Semantic Indexing of Video Documents
Searching in image, video and audio collections has proper specificities, among which the “semantic gap” problem is the most challenging. The semantic gap refers to the “distance” between the signal samples (audio samples or pixels) of which raw multimedia documents are made of and the concepts and/or relations that make sense to human beings. Concept indexing or document categorization is very important for multimedia content-based search. The most common approach is based on supervised learning from labeled examples. Several challenges need to be addressed for efficient and practical multimedia content-based indexing and retrieval:
- the level of concept classification performance, still quite low on “wild” conditions (in the 0.2-0.3 range in a scale from 0 to 1);
- the generalization capabilities: the performance of the classifiers significantly degrades when they are used in domains different from those on which they were trained;
- scalability: classification methods need to be still operational when applied large numbers of documents, target concepts and content types.
We addressed these challenges using a generalized and sophisticated classification pipeline, working on all important stages: descriptor extraction and aggregation, descriptor optimization, classification for highly imbalanced datasets, fusion of classifiers, and re-ranking using the temporal and conceptual contexts. We also worked on the process of efficiently producing annotations using active learning and active cleaning approaches. We experimented these approaches in the context of the TRECVid1 and MediaEval2 international evaluation campaigns. In the 2013 issues, we got the second place within 26 participating groups at the TRECVid semantic indexing task and the first (resp. second) place within 5 (resp. 9) participants at the MediaEval subjective (resp. objective) violence detection task. This work led to five publications (of which two are to appear) in international journals, one as a book chapter, and several in national and international conferences.

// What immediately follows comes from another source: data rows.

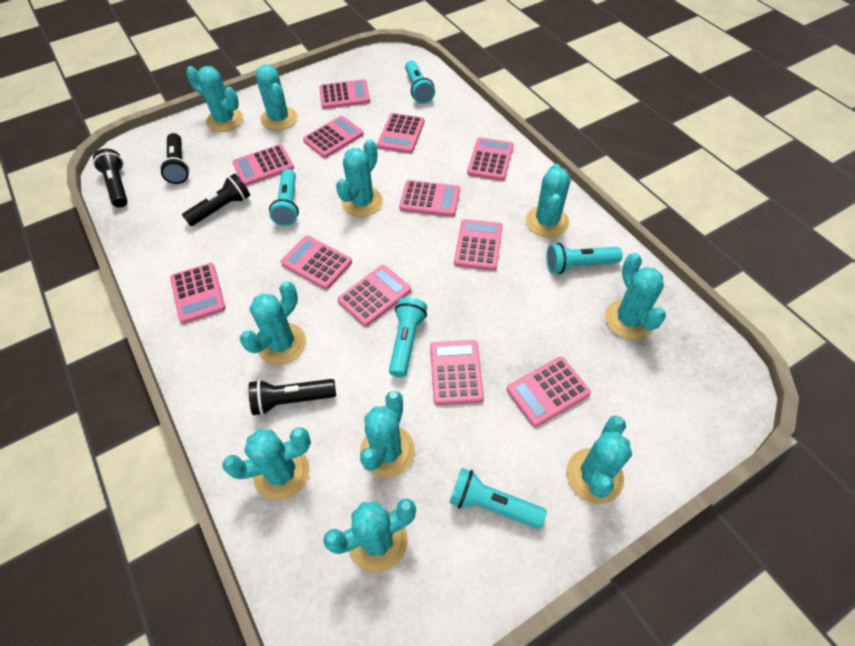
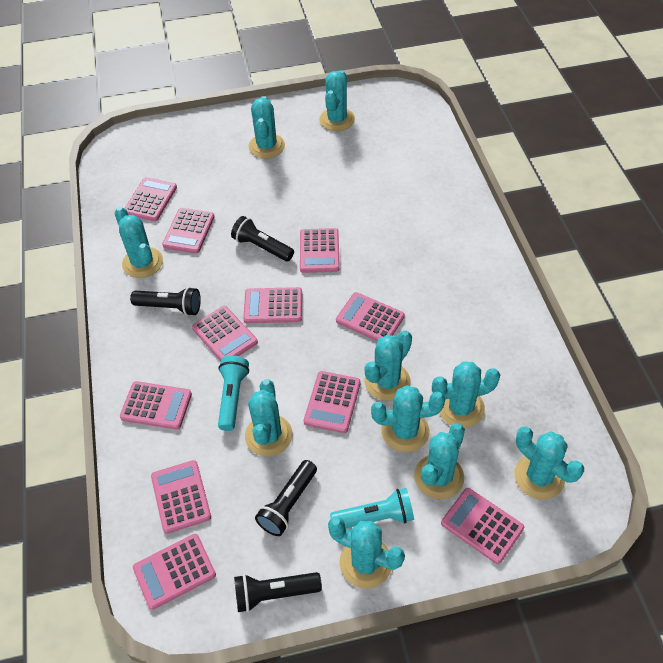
pink calculator: 12 -> 11
turquoise flashlight: 5 -> 2

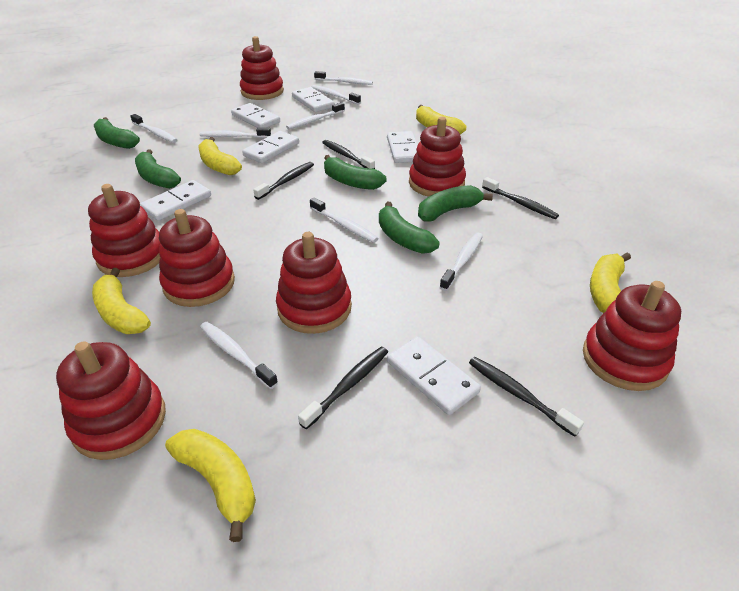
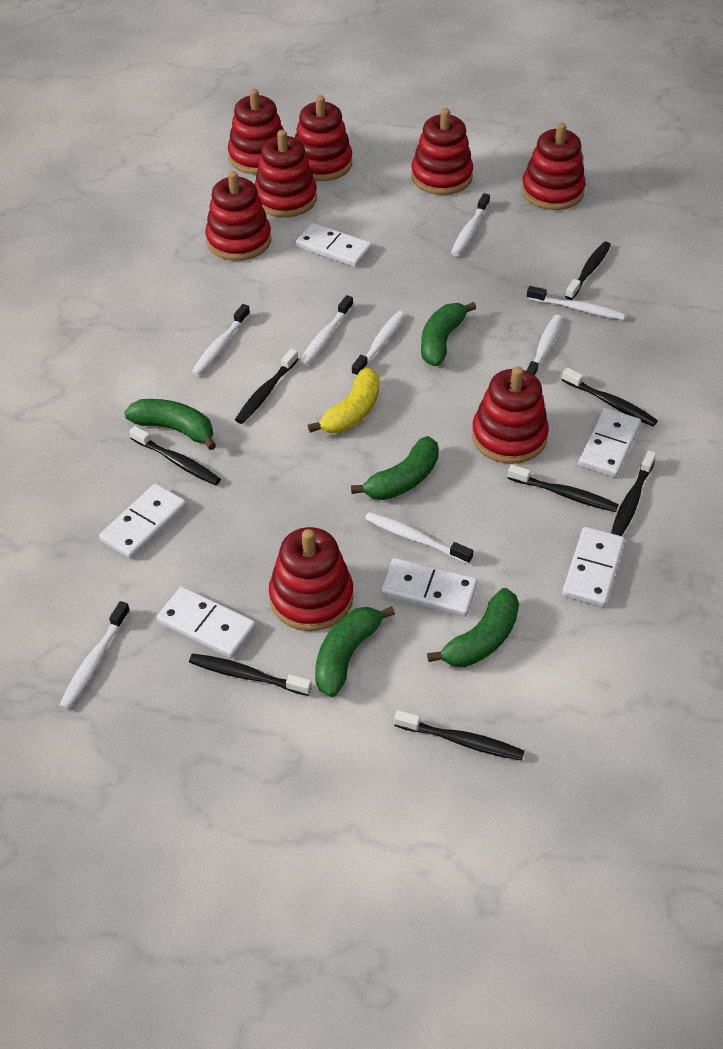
black toothbrush: 5 -> 8
red stacking toy: 7 -> 8
yellow banana: 5 -> 1

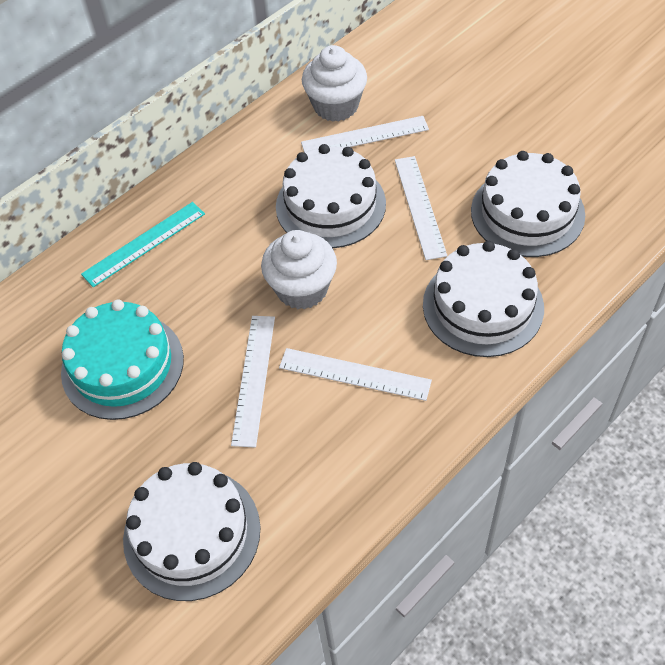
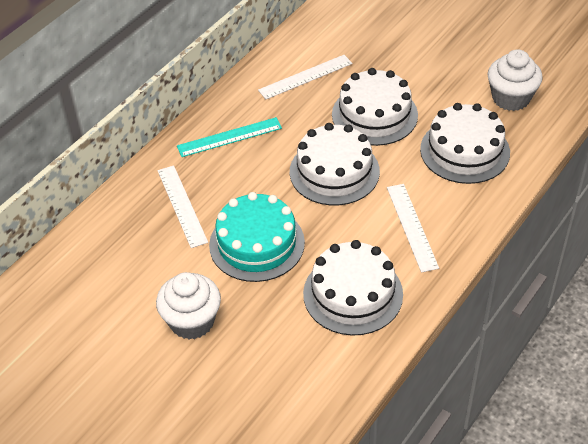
white ruler: 4 -> 3

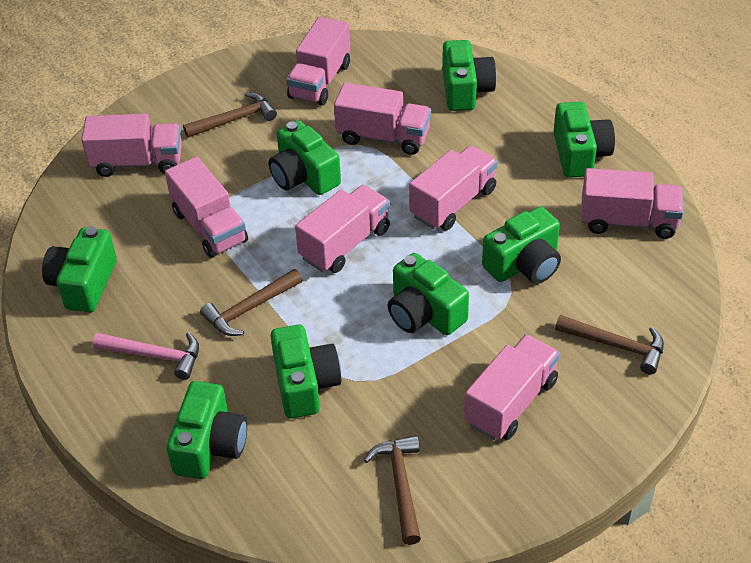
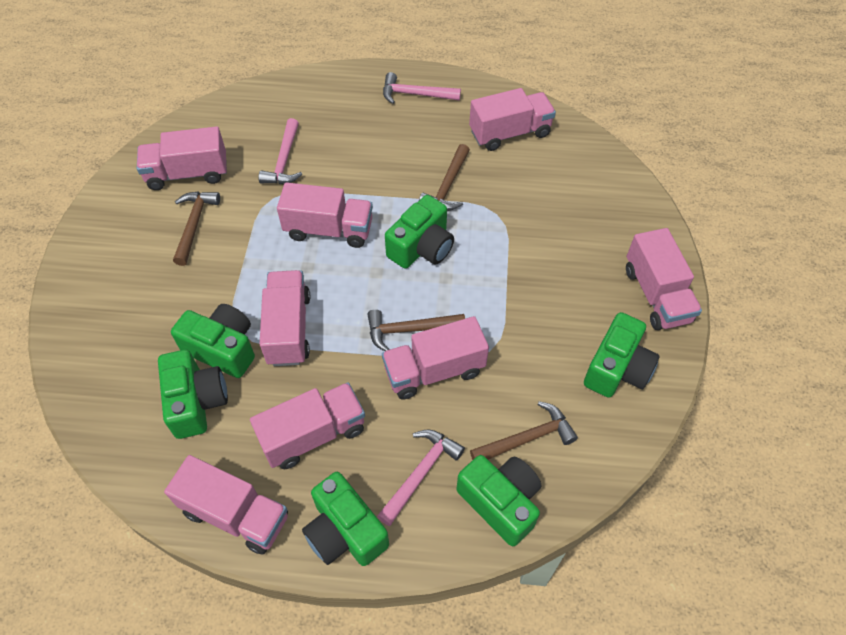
green camera: 8 -> 6
pink hammer: 1 -> 3

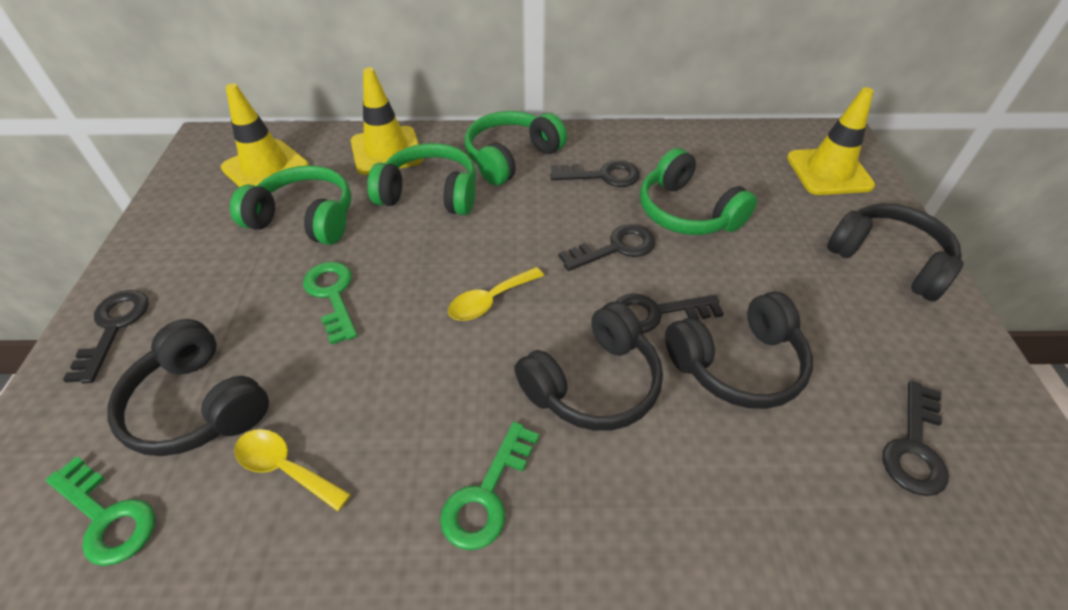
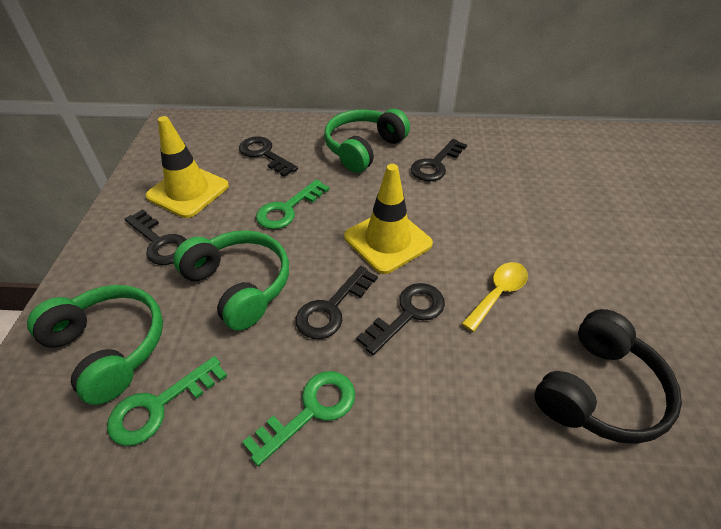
black headphones: 4 -> 1
green headphones: 4 -> 3
yellow spoon: 2 -> 1
yellow traffic cone: 3 -> 2

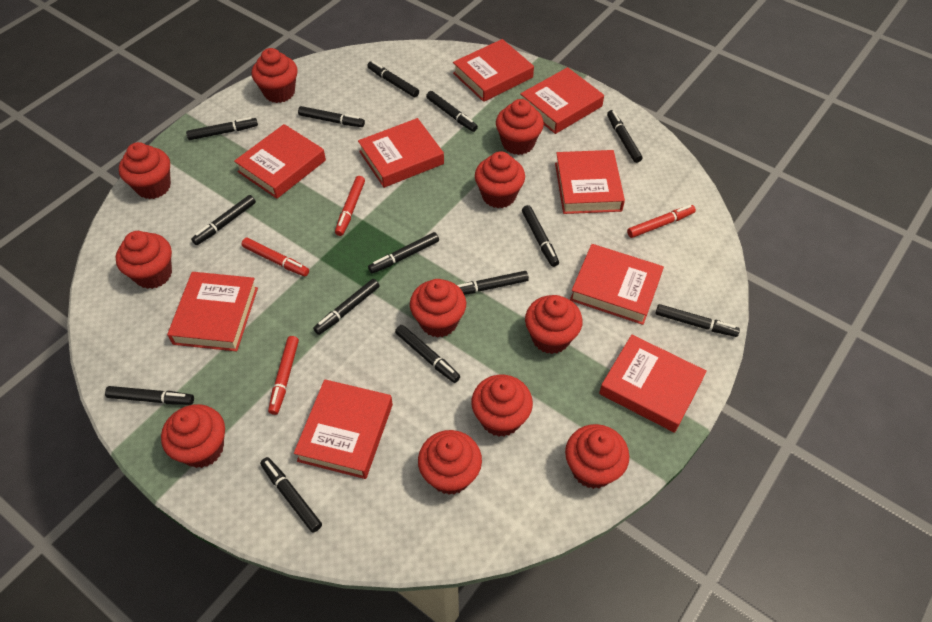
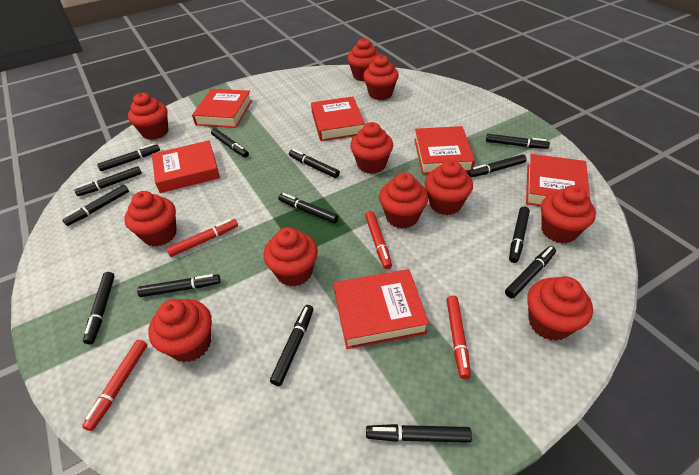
red book: 9 -> 6

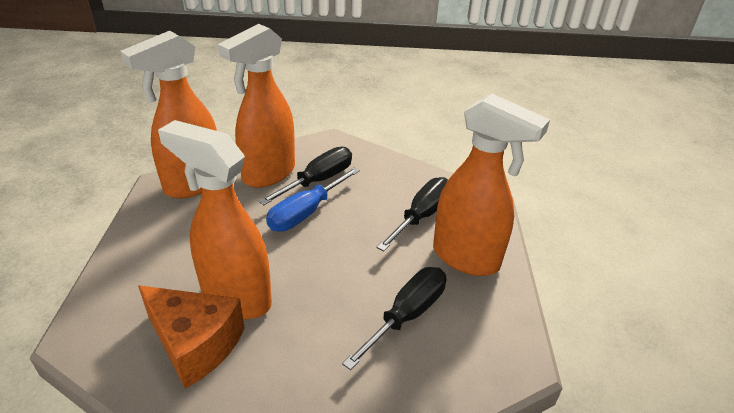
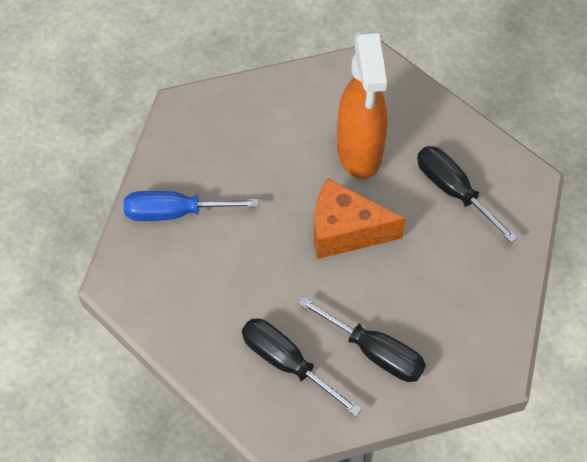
orange spray bottle: 4 -> 1

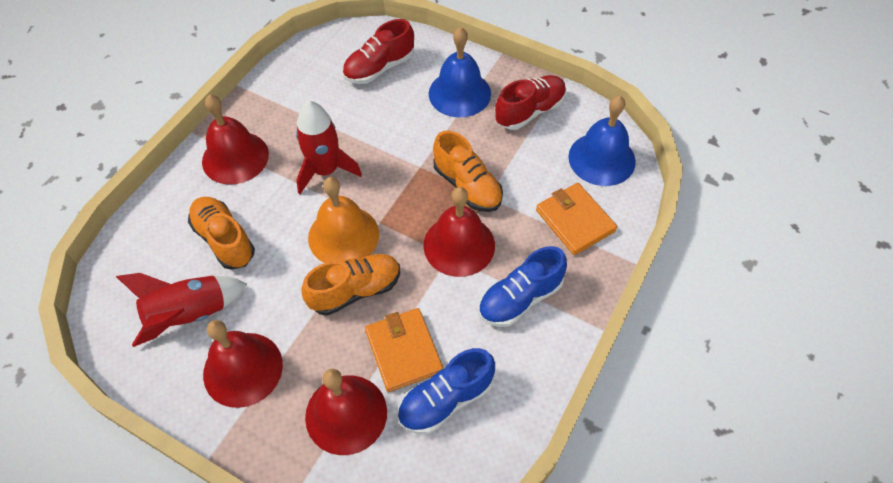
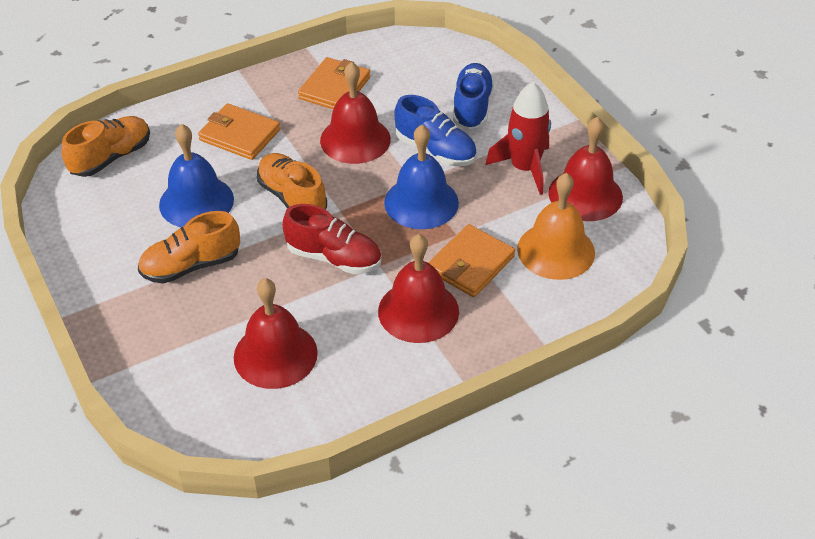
orange wallet: 2 -> 3
red rocket: 2 -> 1
red shoe: 2 -> 1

Person Identification in Video Documents
People are among the main elements of interest for users searching in video collections. Therefore, indexing who is appearing and who is speaking, or who is mentioned either in the speech or in the image track, is a major goal for content-based video indexing. Though the problem is similar to general concept indexing, quite specific techniques can be used to obtain the maximal performance in this very important practical case. In this domain, we focused on:
- written name extraction by developing and improving overlaid text recognition techniques;
- unsupervised naming of persons using written names, pronounced names or both;
- multimodal fusion for person identification in video documents.
We experimented these approaches in the context of the REPERE3 national evaluation campaign where we were often ranked first within the three participants. This work led to one publication in a national journal, and several in national and international conferences. A tool for overlaid text extraction has been made publicly available.